By Geoffrey Smith
Fintech Zoom — U.S. stock markets opened mostly lower again on Tuesday, amid fresh concerns that stocks may have advanced too far, too fast.
The market was unsettled by comments from JPMorgan (NYSE:JPM) Chief Executive Jamie Dimon at a Wall Street Journal event saying that a return of inflation is likely, given that pent-up demand will be released into the economy just as the government is ramping up spending to force the pace of recovery.
Fears about inflation have been largely quiescent for the last couple of weeks, after an effective barrage of communications from the Federal Reserve promising not to reduce monetary stimulus for some time yet. However, surging commodity prices and input prices for manufacturers are starting to force another rethink.
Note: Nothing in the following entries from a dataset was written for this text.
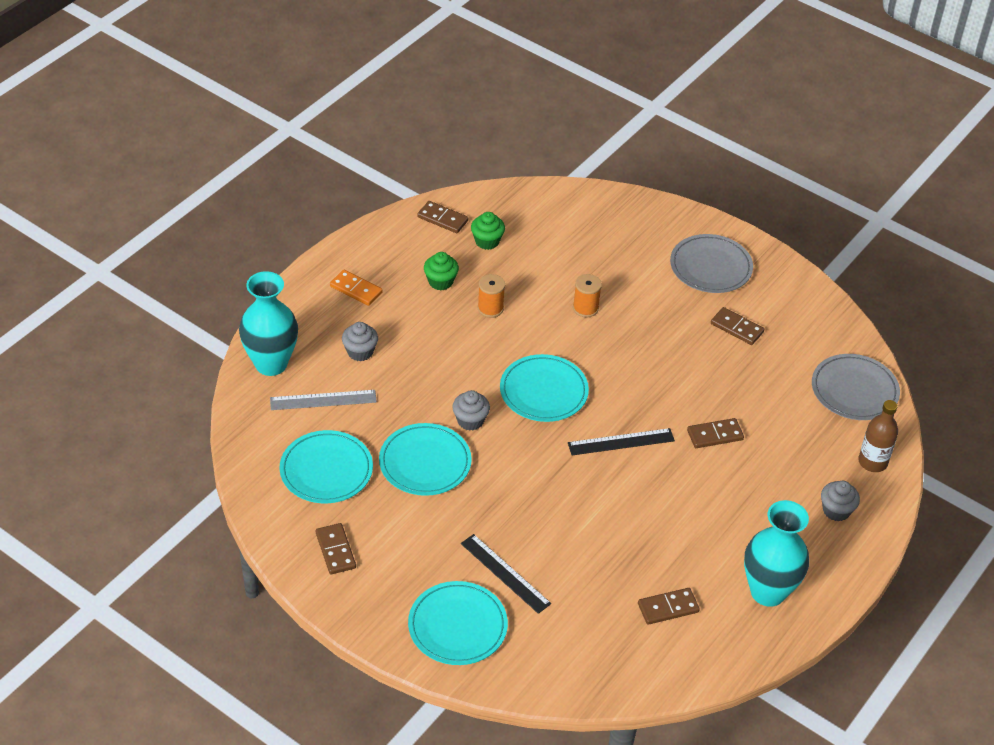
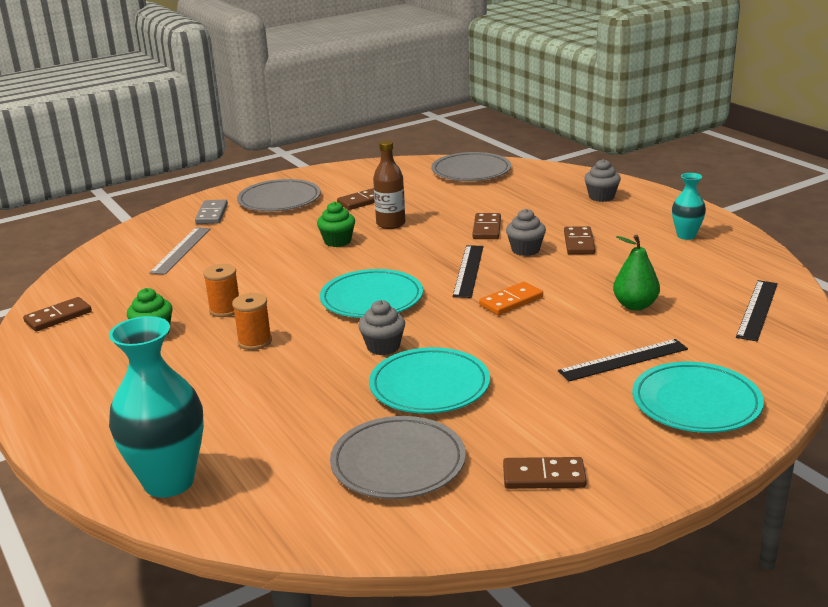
camera: 65 degrees left, 20 degrees down
(323, 400) = (272, 446): grey ruler -> grey ruler (181, 250)
(326, 470) = (398, 463): turquoise plate -> grey plate
(356, 289) = (104, 391): orange domino -> orange domino (511, 301)
(360, 352) = (213, 404): grey cupcake -> grey cupcake (525, 250)
(487, 241) = (124, 297): green cupcake -> green cupcake (337, 241)
(585, 308) = (275, 261): orange spool -> orange spool (255, 341)
(602, 569) = (635, 305): none -> green pear
(628, 658) = (757, 310): none -> black ruler
(658, 233) = (212, 214): none -> grey domino
(668, 608) = (695, 281): brown domino -> brown domino (579, 243)
(768, 592) = (686, 236): turquoise vase -> turquoise vase, size x0.53
(872, 462) = (554, 177): brown bottle -> brown bottle (390, 224)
Michael Antonelli, a market strategist at RW Baird, said via Twitter that the market is likely “as good as it gets” right now, given fresh memories of a strong earnings season and economic data that are flattered by extraordinarily weak year-ago numbers.
“I’m not a “sell in May” guy but summer can be a choppy period for markets especially when we’re all outdoors living a Roaring 20s,” Antonelli said.
Pfizer (NYSE:PFE) stock bucked the trend, rising over 3% as it revised its profit guidance for the year substantially higher due to the expected performance of its Covid-19 vaccine, developed jointly with BioNTech. CVS Health (NYSE:CVS) also gained, as the pharmacy chain reported a strong first quarter in which demand for Covid-19 testing more than offset the effects of a ‘weak’ season for cold and flu medicines due to social distancing.
However, tech stocks sold off broadly, as doubts about their ability to continue growing earnings bubbled to the surface. Old-economy stocks too came under pressure – handy earnings beats weren’t enough to stop ConocoPhillips (NYSE:COP) and Dupont (NYSE:DD) stock both falling over 1.2%.
“Longer-term expectations appear overly optimistic,” analysts at Oxford Economics said in a note to clients. “The bottom-up consensus points to an ongoing profit margin expansion over the next few years and we think this is unlikely against a backdrop of rising cost pressures and proposals for higher corporate tax rates.”